Operational note: A partition holding more than 30% of total write volume is a confirmed candidate. Cardinality skew alone is not sufficient β also verify lock contention via pg_locks before committing to a structural change.
Step 2: Add Hash Sub-Partitioning to the Hot List Value
Hash routing algorithms distribute writes by computing hash(key) % N, and the same principle applies here at the sub-partition level. PostgreSQL 11+ lets a list child partition itself be partitioned by hash, requiring no extension.
The sub-partition column must be included in the tableβs primary key β otherwise PostgreSQL cannot enforce uniqueness across hash buckets.
-- 1. Parent table partitioned by LIST on event_type
CREATE TABLE events (
event_id UUID NOT NULL DEFAULT gen_random_uuid(),
event_type VARCHAR(50) NOT NULL,
payload JSONB,
created_at TIMESTAMPTZ NOT NULL DEFAULT NOW(),
PRIMARY KEY (event_id, event_type) -- event_type in PK for list partitioning
) PARTITION BY LIST (event_type);
-- 2. Hot category: sub-partition by HASH on event_id to spread writes
CREATE TABLE events_click PARTITION OF events
FOR VALUES IN ('click')
PARTITION BY HASH (event_id);
CREATE TABLE events_click_0 PARTITION OF events_click
FOR VALUES WITH (MODULUS 4, REMAINDER 0);
CREATE TABLE events_click_1 PARTITION OF events_click
FOR VALUES WITH (MODULUS 4, REMAINDER 1);
CREATE TABLE events_click_2 PARTITION OF events_click
FOR VALUES WITH (MODULUS 4, REMAINDER 2);
CREATE TABLE events_click_3 PARTITION OF events_click
FOR VALUES WITH (MODULUS 4, REMAINDER 3);
-- 3. Low-volume categories remain as simple list partitions
CREATE TABLE events_purchase PARTITION OF events FOR VALUES IN ('purchase', 'refund');
CREATE TABLE events_default PARTITION OF events DEFAULT;
Operational note: Queries filtering only on event_type = 'click' will touch all four sub-partitions.

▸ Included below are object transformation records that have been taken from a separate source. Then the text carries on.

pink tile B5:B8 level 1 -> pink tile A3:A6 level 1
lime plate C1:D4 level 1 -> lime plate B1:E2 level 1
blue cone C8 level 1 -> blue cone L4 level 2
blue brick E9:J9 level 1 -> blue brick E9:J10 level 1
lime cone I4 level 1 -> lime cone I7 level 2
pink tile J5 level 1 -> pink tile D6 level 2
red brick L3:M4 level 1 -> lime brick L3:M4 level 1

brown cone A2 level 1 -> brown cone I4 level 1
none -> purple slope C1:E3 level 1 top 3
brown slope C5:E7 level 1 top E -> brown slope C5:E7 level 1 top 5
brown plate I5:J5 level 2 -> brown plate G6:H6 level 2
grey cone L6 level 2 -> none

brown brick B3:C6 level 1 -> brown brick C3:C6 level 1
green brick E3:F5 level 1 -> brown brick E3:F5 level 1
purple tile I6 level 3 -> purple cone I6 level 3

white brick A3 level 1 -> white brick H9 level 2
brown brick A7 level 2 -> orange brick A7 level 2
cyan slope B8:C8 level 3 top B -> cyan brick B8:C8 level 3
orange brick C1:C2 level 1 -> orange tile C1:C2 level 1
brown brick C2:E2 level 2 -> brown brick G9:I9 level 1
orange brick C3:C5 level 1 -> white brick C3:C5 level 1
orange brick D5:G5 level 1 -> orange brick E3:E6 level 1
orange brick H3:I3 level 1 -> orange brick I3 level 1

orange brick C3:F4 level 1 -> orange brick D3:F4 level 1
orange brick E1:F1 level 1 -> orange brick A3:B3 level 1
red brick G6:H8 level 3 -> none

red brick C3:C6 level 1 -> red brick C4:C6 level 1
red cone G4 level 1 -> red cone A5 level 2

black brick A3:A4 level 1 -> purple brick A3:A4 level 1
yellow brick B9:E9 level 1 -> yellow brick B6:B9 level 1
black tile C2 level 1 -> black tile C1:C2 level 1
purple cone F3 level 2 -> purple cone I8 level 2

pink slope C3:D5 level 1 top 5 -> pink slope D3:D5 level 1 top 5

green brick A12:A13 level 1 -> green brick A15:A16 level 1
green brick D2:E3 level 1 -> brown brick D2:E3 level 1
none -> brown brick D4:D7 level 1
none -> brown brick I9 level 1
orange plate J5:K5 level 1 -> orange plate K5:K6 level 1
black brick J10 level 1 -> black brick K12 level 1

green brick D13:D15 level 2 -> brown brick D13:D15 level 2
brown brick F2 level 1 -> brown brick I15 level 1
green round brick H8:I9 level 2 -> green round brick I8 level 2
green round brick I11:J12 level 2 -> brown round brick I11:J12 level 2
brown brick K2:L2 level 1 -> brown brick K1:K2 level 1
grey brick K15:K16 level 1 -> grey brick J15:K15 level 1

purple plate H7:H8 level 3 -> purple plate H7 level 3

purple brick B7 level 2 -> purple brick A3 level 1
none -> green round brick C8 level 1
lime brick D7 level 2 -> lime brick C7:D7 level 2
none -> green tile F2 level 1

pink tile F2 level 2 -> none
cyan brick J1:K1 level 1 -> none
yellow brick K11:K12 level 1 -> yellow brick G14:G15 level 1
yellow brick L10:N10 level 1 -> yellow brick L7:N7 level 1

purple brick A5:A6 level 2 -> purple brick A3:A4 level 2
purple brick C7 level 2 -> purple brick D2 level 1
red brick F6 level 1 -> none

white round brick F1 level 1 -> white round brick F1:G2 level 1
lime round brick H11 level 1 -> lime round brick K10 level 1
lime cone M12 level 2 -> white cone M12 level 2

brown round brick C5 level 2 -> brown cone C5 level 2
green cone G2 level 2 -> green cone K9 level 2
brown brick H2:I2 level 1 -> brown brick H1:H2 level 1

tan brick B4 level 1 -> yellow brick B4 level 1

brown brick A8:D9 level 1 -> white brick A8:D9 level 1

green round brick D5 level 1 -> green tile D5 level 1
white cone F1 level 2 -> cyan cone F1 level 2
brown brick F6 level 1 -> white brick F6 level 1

That is an acceptable read cost for eliminating write contention. If read-side performance degrades beyond tolerance, add a partial index on each sub-partition or include event_id in query predicates.
DBA tip: Start with
MODULUS 4(matching your CPU core count or I/O parallelism limit). If contention re-emerges under sustained load, doubling to 8 requires only adding four new child tables and a batched backfill β no structural changes to the parent.
Step 3: Zero-Downtime Migration to the Sub-Partitioned Structure
Restructuring a live table without downtime requires a side-by-side migration, not an in-place ALTER TABLE.
# Recommended migration sequence (bash pseudocode for documentation clarity)
# 1. Create the new sub-partitioned table structure alongside the live table
# 2. Enable dual-write at the application layer via a feature flag
# 3. Backfill historical data in bounded batches (avoid long-held locks)
# 4. Validate row counts and data integrity
# 5. Cut over reads to the new table; then drop the old table
For the backfill step, use bounded batches to avoid lock escalation:
-- Backfill in chunks of 10 000 rows; run until no rows remain
INSERT INTO events_new
SELECT *
FROM events_old
WHERE event_id > $last_seen_id
ORDER BY event_id
LIMIT 10000;
Operational note: Run dual-write behind a feature flag in a distributed configuration store (etcd, Consul) with a versioned routing manifest. Atomic hot-reload prevents the split-brain scenario where some application instances write to the old table while others write to the new one.
SRE tip: Validate sub-partition row counts immediately after cutover. Run
SELECT tableoid::regclass, count(*) FROM events GROUP BY 1;and confirm thatevents_click_0throughevents_click_3each hold roughly 25% of historical click rows.
Step 4: Application-Level Overflow Routing (Alternative to DDL Changes)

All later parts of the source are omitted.